MEDIA MATTERS: Even the best face ethics charges
I raised some eyebrows a few years ago when I said in a speech that almost every newspaper in America employs a plagiarist or two. I meant that the definition of plagiarism usually is so fuzzy in newsrooms and the enforcement of standards so haphazard that many people plagiarize even if they don’t call it that.
I was wrong.
I should have said that ethical problems in general, including but not limited to plagiarism, exist in almost every newsroom, print or broadcast or Web. One of the ironies is that journalists today are telling readers and listeners that ethical standards never have been higher, thanks in part to the scandals of the past few years.
In two days last week, two of the best reporters in America were accused of violating the most basic standards of their business. Unfortunately, most consumers won’t have any idea that they still need to be alert to media ethics because most outlets won’t report these incidents, thinking they’re “inside baseball.”
In one amazing case, the New York Times revealed that a former reporter, Kurt Eichenwald, had paid $2,000 to an 18-year-old child-porn star, part of a 2005 investigation of Web sex sites. The motives were to help him and also to learn his real identity, Eichenwald told the Associated Press. (The money later was repaid.) Eichenwald violated two rules: You don’t pay for news. You don’t get far too close to your source.

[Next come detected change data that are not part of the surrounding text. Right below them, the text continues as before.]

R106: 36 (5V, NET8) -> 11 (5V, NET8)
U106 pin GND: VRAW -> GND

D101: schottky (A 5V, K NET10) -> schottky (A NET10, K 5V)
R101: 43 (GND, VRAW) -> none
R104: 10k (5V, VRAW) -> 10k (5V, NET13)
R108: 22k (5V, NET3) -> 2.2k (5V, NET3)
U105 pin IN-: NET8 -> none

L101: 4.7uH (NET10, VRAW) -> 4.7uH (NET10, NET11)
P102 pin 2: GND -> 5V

In the second case, Pulitzer Prize-winner Tom Hallman Jr. of the Oregonian in Portland accepted a regular downtown parking space from someone he had profiled. Later, the subject of the profile “pleaded guilty to filing a false tax return and paying an illegal gratuity, charges stemming from an investigation into the largest pension-fund fraud in U.S. history,” Willamette Week reported. Easy call: You don’t accept gifts from someone you’ve covered, whether or not he’s a con.
If blatant ethical lapses permeate the top ranks of American journalism, is the situation hopeless? No, but it’s way past time to inspire some hope. If there were a Reader Bill of Rights (now there’s an idea), readers could expect the media to:
– Blow the whistle on themselves and publicize their own lapses.
– Publicize the lapses of others, too. All media consumers deserve to know about the New York and Portland cases and others like them.
– Talk to their employees, and readers, about ethics year-round, not just once in 20 years when an organization adopts an ethics code. (Full disclosure: I occasionally trade ethics training for food.) As a top editor and then a corporate officer, I had to sign an ethics code annually. That at least required me to flip through the code once a year.
Those low expectations might start the battle to win the trust of consumers. At the very least, they’d remind readers as well as journalists that you don’t give sources money or take gifts from them.
A version of this article appeared in the San Jose Mercury News.